The omission was concededly not "material" so I think you're wrong about it causing the bank to lose money.
I don't think the Court said it wasn't "material", but rather that the statute didn't require materiality at all. The government had put "materially" in the indictment, but, on remand, the appeals court, in accordance with the Supreme Court, ruled this was just surplusage.
As I read the case, at trial, the government had argued that "materiality" was for the judge to decide, and the defense argued that it was a question for the jury. The trial judge sided with the government and instructed the jury that it need not concern itself with the question of materiality. Ultimately, the Supreme Court ruled none of that mattered because the statute did not require materiality. Though, as an aside, I repeat what I said before, that whether the lessor or lessee is responsible for repairs clearly effects how much income one would realize from the arrangement and is, thus, obviously material in my opinion. Justice Stevens, in his dissent, discusses the history of materiality being necessary to fraud.
No, it affects how much profit one would realize, not how much income.
But, yes, it was material. Just like whether a person has $4 billion or only $2 billion clearly affects the risk of non-repayment, and is, thus, obviously material. (Note that Stevens points out the difference between materiality and reliance.)
You’re especially pedantic today. Isn't profit a subset of income? I realize you have an unhealthy, pathological obsession with Trump, but not everything is about him.
No.

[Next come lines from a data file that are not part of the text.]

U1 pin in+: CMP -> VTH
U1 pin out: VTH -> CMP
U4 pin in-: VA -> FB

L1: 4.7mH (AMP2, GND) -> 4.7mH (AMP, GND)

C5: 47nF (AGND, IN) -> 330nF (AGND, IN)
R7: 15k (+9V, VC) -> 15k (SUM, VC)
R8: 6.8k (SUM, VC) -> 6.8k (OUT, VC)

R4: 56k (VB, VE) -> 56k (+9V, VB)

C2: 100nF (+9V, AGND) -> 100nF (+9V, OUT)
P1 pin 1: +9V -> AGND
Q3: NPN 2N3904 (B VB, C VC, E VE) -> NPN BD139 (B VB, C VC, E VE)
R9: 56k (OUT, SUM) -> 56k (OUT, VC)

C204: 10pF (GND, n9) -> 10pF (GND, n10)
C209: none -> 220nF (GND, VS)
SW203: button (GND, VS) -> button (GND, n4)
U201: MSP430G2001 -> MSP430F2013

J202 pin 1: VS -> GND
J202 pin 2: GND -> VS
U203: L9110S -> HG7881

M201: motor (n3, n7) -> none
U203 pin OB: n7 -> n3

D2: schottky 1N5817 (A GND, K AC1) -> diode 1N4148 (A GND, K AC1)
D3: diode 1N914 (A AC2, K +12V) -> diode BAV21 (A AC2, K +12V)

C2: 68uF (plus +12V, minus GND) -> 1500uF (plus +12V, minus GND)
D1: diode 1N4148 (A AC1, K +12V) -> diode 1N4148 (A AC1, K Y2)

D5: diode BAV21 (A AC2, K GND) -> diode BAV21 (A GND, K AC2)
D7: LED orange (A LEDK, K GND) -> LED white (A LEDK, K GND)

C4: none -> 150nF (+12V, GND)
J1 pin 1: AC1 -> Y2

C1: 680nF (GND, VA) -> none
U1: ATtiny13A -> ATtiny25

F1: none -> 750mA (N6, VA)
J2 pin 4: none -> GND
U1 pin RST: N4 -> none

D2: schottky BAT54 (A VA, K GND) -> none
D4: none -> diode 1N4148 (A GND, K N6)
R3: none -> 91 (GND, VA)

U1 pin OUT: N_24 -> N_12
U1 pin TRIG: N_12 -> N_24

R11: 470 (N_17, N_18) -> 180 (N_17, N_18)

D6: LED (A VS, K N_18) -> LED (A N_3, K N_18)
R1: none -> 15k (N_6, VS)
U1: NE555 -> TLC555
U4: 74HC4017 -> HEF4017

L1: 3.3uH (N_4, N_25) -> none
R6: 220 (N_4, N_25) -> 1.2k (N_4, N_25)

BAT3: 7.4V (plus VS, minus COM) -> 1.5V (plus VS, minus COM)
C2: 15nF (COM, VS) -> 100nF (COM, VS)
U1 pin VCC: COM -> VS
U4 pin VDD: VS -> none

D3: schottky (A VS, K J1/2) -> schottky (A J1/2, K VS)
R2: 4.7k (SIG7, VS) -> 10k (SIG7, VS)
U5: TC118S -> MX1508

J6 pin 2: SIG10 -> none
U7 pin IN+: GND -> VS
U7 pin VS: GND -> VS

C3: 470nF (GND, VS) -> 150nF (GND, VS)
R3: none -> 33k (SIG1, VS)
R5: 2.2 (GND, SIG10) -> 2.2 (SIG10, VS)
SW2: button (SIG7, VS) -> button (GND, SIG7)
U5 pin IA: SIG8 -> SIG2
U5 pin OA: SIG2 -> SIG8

They didn't sell the leasing operation; they sold the revenue stream from the contracts, which was separate. The Court described the government's theory as the lie being made "in order to avoid tying up needed cash in reserve accounts, which the banks might have required Copytech to maintain if they had known of the company's servicing obligations." In Wells no harm was demonstrated to the banks. It didn't matter.
Kind of like how Trump got a lower rate by giving his personal guarantee, with several covenants related to net worth and cash on hand in order to mitigate risk. His lies made it look like he satisfied those covenants when he didn't.
To be sure, in Wells it was criminal and in Trump it was civil. But it's not clear why that should matter for the purpose of requiring harm. It seems weird to suggest that the government can put someone who caused no tangible harm in jail, but can't fine that person.
The relevant charge discussed in Wells was making false statements to a federally insured bank. No harm was demonstrated because there was no need to, as harm is not relevant to a charge of "making false statements". Nevertheless, the harm should be patently obvious. How do you imagine the case even came to the attention of federal prosecutors? It wasn't some Stalinist prosecutor targeting the defendants, looking for anything to hang on them. Rather, a bank complained. The case has no bearing on the case against Trump.
Kind of like how Trump got a lower rate
Did Trump get a lower rate? I was under the impression that the bank testified that his valuations didn't impact the terms of the loans.
I take and agree with your underlying point, but this isn’t the best way to convey it: federal bank fraud does have a materiality requirement. Neder v. United States, 527 U.S. 1 (1999).
Damn. That's some In Cold Blood horror. Well, it worked as his retrial got life in jail and not execution (unlike his wheelman).